The Reds have announced their new major league coaching staff for hitting.
The #Reds today announced the hiring of Alan Zinter as Hitting Coach for the Major League team and the promotion of Donnie Ecker to Assistant Hitting Coach and Director of Hitting. pic.twitter.com/cCFz8r96Sc
— Cincinnati Reds (@Reds) October 24, 2019
Alan Zinter (51) worked as Assistant Director of Player Development for the San Francisco Giants the last two years, which means he worked with Reds manager David Bell during 2018. Zinter was the Padres hitting coach in 2016-2017 and the assistant hitting coach for Houston in 2015.
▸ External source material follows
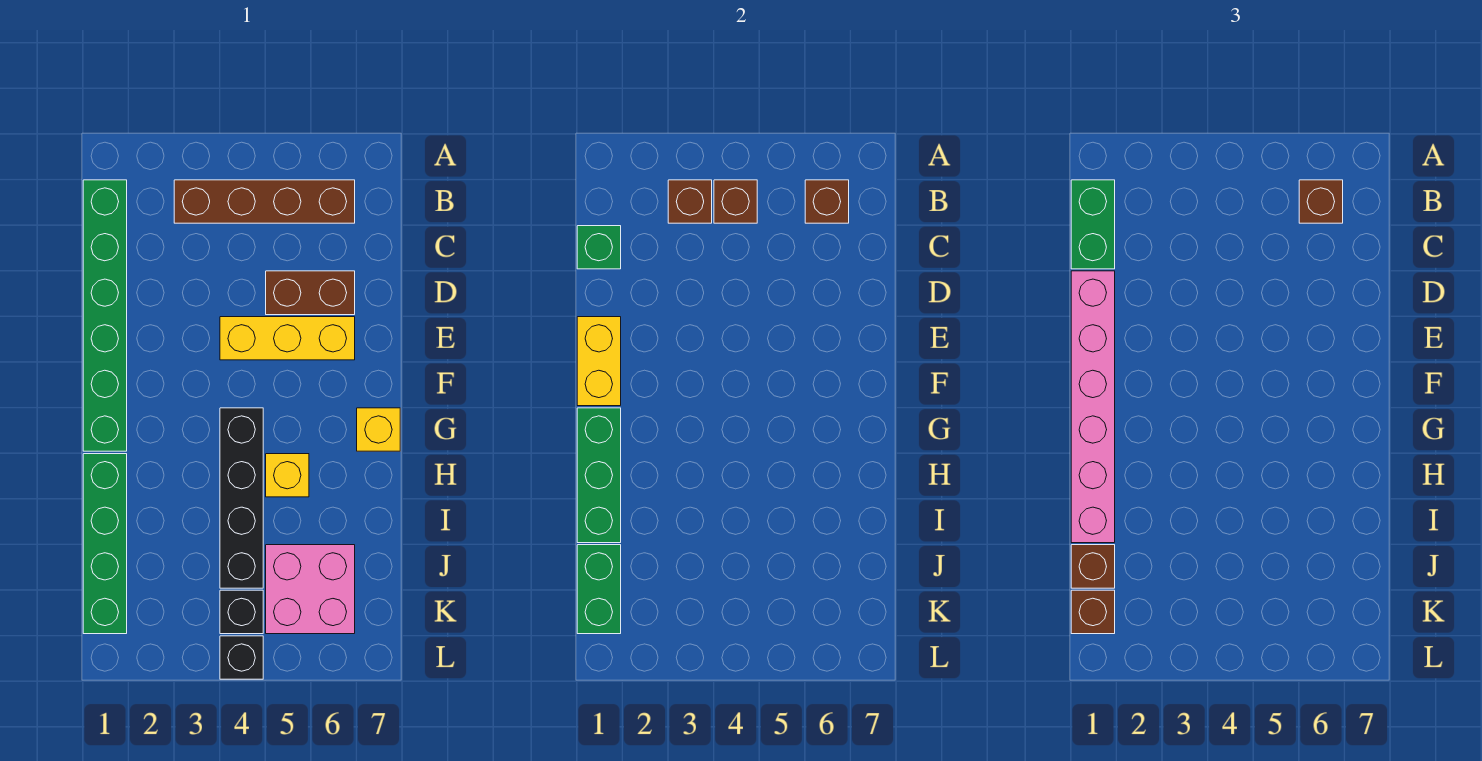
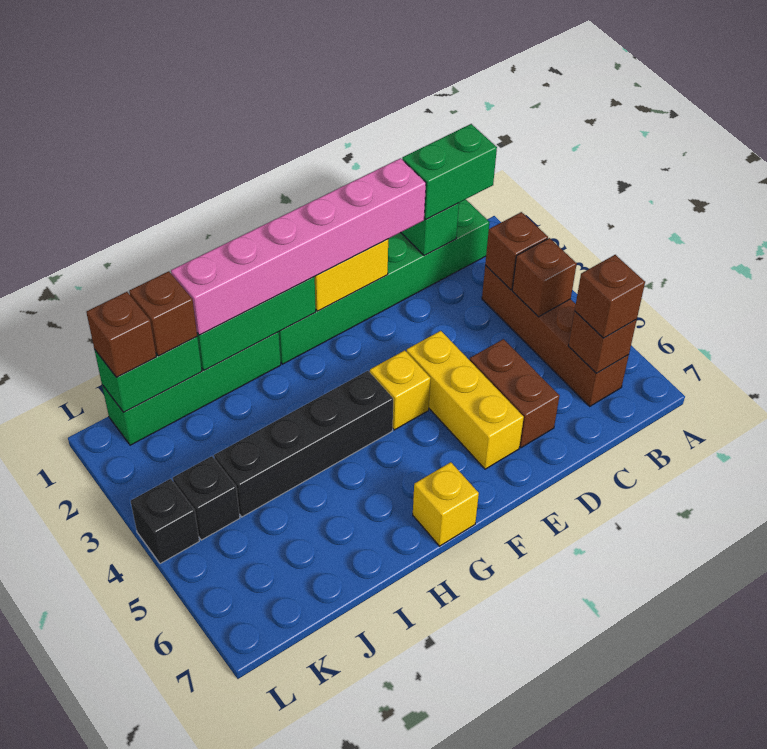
yellow brick H5 level 1 -> yellow brick F4 level 1
pink brick J5:K6 level 1 -> none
The Reds also promoted Donnie Ecker to Assistant Hitting Coach and Director of Hitting. Ecker (33) will create and implement the organization’s hitting practices and align those protocols throughout the Reds minor league affiliates. Ecker’s job title is similar to the recently hired Kyle Boddy, who was named Director of Pitching. Ecker was Bell’s assistant hitting coach in 2019.
Here’s an interview done with Zinter by Derek Togerson of NBC News back when Zinter was in San Diego. One excerpt:
“I’m not a cookie cutter coach,” said Zinter. “What do they do best? I want to get them to understand that and get them to understand their mechanics and how to get them to repeat those mechanics. That’s where consistency lies. Obviously there are some points in hitting you want to get to. We stress those and teach those but everybody gets to those points differently and it’s OK. If you stand on your head and can get to the launch position on time I’m fine with that.”
Update: Here’s another interview with Alan Zinter done at Fangraphs by David Laurila. It goes into great detail about Zinter’s approach and thoughts about new hitting theories.
“He’s anything but old-fashioned in his understanding of the craft. Zinter is well-versed in launch angles and exit velocities, and as a result, he’s not interested in seeing his hitters — not even the speedy ones — slap balls on the ground and run. He wants them driving through the baseball with a swing plane that opens up a window and results in gap shots. From his perspective, it all starts from the launch position.”